Utilizing a wide and historical sweep of representations of the body, from pedigree charts to genetic sequences, this hybrid novel recounts how differing ways of imagining the body generate differing stories of knowledge, power, history, gender, politics, art, and, of course, the literature of who we are. It is the intersection of one tidy family’s life with the broader times in which they live.
A novel of biotechnology by Steve Tomasula with art and design by Stephen Farrell, VAS will be of interest to anyone concerned with the futures we are now writing into existence.
370 pp, 3-color throughout, including artwork, illustrations and diagrams. One trifold foldout page.
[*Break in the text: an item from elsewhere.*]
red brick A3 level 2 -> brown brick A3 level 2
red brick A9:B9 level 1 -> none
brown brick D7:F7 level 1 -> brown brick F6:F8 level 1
$34 (hardback) SOLD OUT $18 (paperback from University of Chicago Press) AVAILABLE ISBN 0-226-80740
Steve Tomasula's extraordinary "novel" —or is it a film script? collage art work? philosophical meditation? —tracks the story of a "simple" event in the life of a 21st century family. But "story" is the wrong word here, for Tomasula's dissection of post-biological life is about the new interaction of bodies and DNA possibilities. Tomasula's imagination, his satiric edge, his wildly comic sense of things, combined with Farrell’s inventive page lay-out make reading this "Opera in Flatland" an unforgettable experience.
- Marjorie Perloff, The Critic
VAS , a beautifully vibrant collaboration…balances terrifying facts and a desperate humor with an ease worthy of David Markson,…an experience both disturbing and enlightening, and one for which I am grateful.
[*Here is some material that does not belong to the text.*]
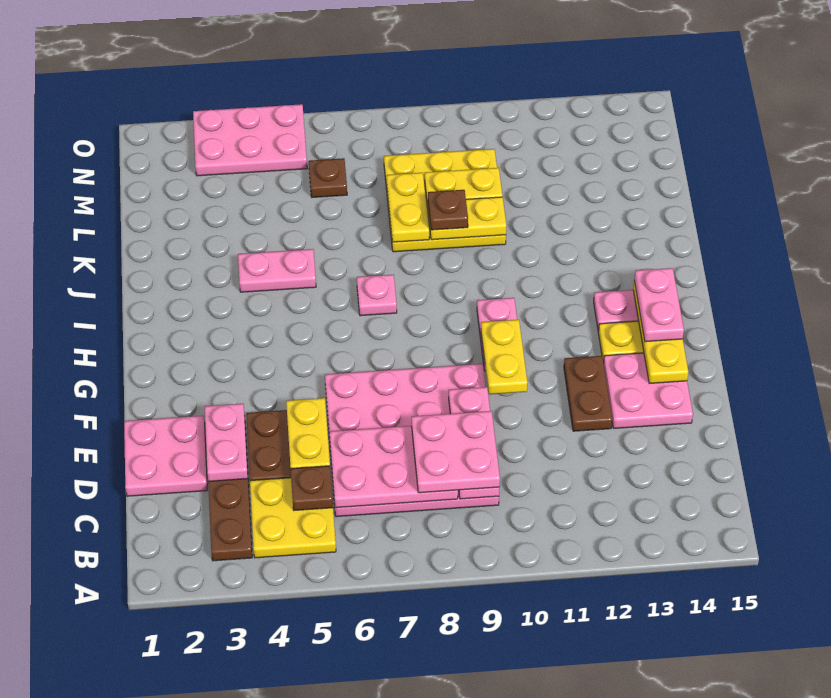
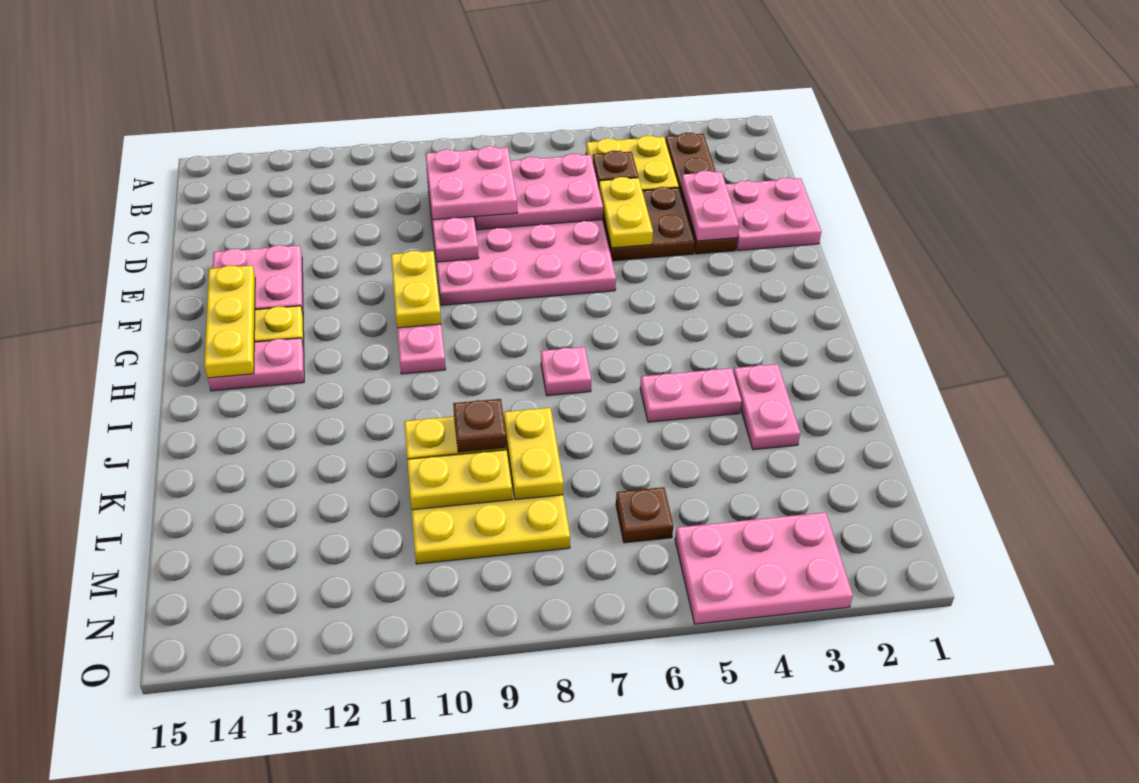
brown plate E12:F12 level 1 -> none
pink plate G14:H14 level 3 -> pink plate J3:K3 level 1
- Review of Contemporary Fiction
VAS is an encyclopedic quest for three-dimensional thinking in a two-dimensional quadvaverse of cloned geneticists replicating racialist double binds. With striking visual aplomb, VAS casts factoids off the steps of the Temples of the Predetermined into the yet-to-be-written name of errant possibility.
- Charles Bernstein, The Poet
VAS: An Opera in Flatland is a beguilingly intricate, immaculately crafted labour of love and anyone interested in the future of genetics or writing, or both, should seek it out.
- Eye [U.K.]
…visually brilliant—VAS: An Opera in Flatland redesigns the novel, taking it to a dimension beyond the one in which it ordinarily lives.
- Rain Taxi Review of Books
VAS is a welcome and an innovative contribution to the ongoing discussion and debate on biotechnology and the posthuman....
- Leonardo
Bound in a cover made to look like human flesh…VAS: An Opera in Flatland…interweaves myriad forms: novel, short story, poetry, comic book, history, science, reference, libretto, musical score, epigraph, science fiction, meta-text, and genetic code….The result is a project so stunningly ambitious…that the only true disappointment is that it has to end.
- Gulf Coast Review
Amazing, breathtaking in its originality….
- SirReadalot
…an unforgettably unique reading pleasure and the most visually exhilarating fiction to appear in years.